PART II. OTHER INFORMATION
Item 1. Legal Proceedings
See Note 13 to the Condensed Consolidated Financial Statements in this document.
Item 1A. Risk Factors
(in thousands, except per share data)
     The risk factors immediately following, which were disclosed in the Company’s 2006 Form 10-K, have been modified to provide additional disclosure related to changes since the Company filed its 2006 Form 10-K. See Item 1A to Part I the Company’s 2006 Form 10-K for an expanded description of other risks facing the Corporation listed below under “Other Risk Factors.”
The Company has experienced significant increases in raw material prices, particularly lead, and further changes in the prices of raw materials or in energy costs could have a material adverse impact on the Company.
     Lead is the primary material by weight used in the manufacture of batteries, representing approximately one-third of the Company’s cost of goods sold. Average lead prices quoted on the London Metal Exchange (“LME”) have risen dramatically, increasing from $920.00 per metric tonne for fiscal 2005 to $1,041.00 per metric tonne for fiscal 2006. As of August 4, 2006, lead prices quoted on the LME were $1,135.00 per metric tonne. If the Company is unable to increase the prices of its products proportionate to the increase in raw material costs, the Company’s gross margins will decline. The Company cannot provide assurance that it will be able to hedge its lead requirements at reasonable costs or that the Company will be able to pass on these costs to its customers. Increases in the Company’s prices could also cause customer demand for the Company’s products to be reduced and net sales to decline. The rising cost of lead requires the Company to make significant investments in inventory and accounts receivable, which reduces amounts of cash available for other purposes, including making payments on its notes and other indebtedness. The Company also consumes significant amounts of steel and other materials in its manufacturing process and incurs energy costs in connection with manufacturing and shipping of its products. The market prices of these materials are also subject to fluctuation, which could further reduce the Company’s available cash.
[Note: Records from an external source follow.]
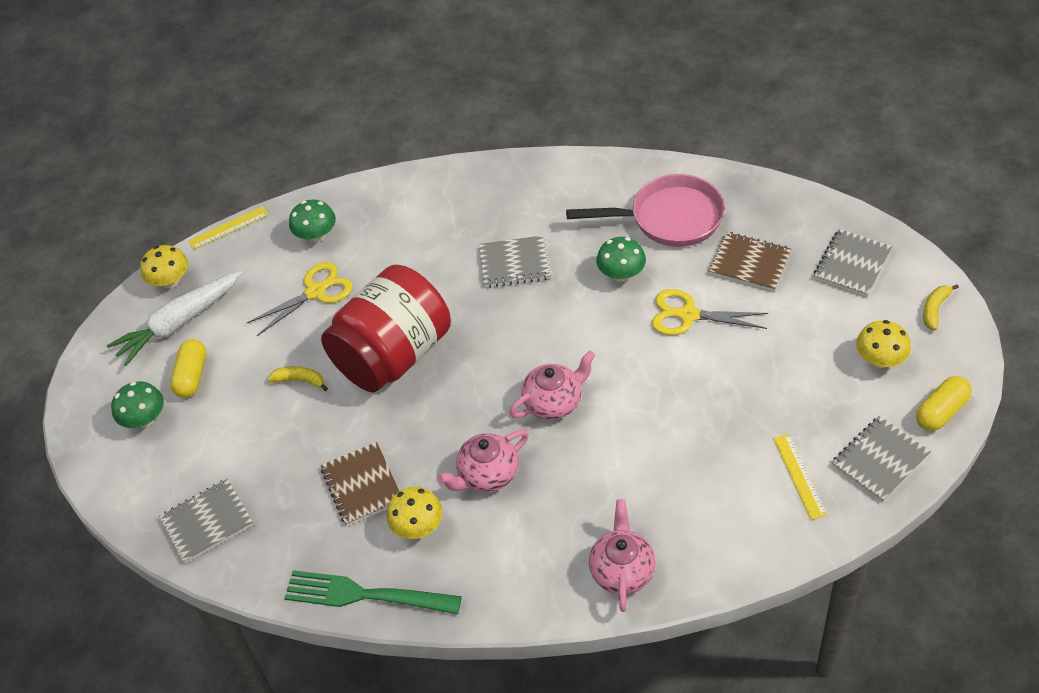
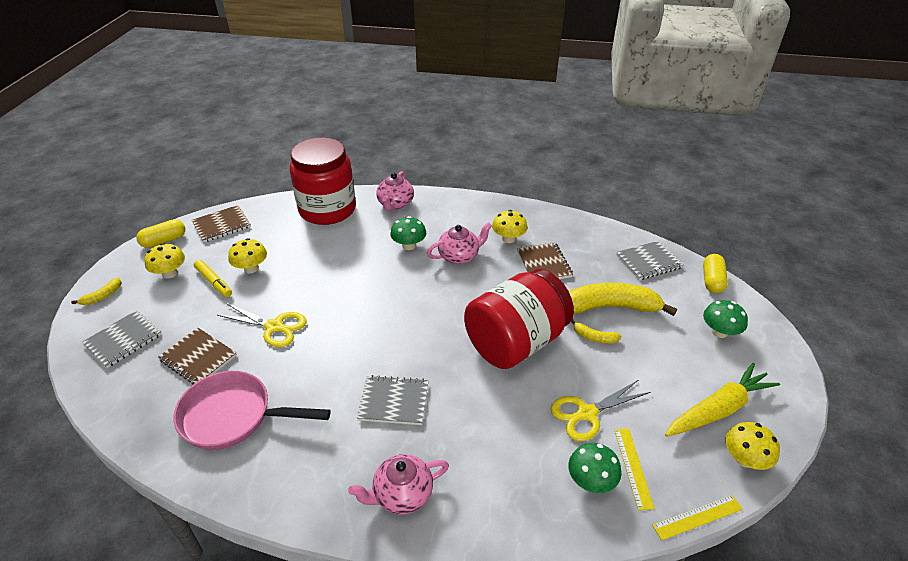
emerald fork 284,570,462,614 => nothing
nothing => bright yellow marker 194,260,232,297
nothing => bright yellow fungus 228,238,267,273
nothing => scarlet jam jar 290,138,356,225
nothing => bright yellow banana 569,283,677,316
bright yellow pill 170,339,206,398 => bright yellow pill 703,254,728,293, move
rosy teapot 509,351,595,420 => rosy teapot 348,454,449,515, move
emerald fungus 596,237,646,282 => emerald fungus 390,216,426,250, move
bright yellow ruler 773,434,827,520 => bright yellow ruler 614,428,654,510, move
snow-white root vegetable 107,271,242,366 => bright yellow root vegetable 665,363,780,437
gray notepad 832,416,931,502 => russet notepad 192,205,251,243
Holders of the Company’s common stock are subject to the risk of dilution of their investment as the result of the issuance of additional shares of common stock and warrants to purchase common stock to holders of pre-petition claims to the extent the reserve of common stock and warrants established to satisfy such claims is insufficient.
     Pursuant to the Company’s 2004 plan of reorganization, the Company established a reserve of common stock and warrants to purchase common stock for issuance to holders of general unsecured pre-petition disputed claims. To the extent this reserve is insufficient to satisfy these disputed claims, the Company would be required to issue additional shares of common stock and warrants, which would result in dilution to holders of the Company’s common stock.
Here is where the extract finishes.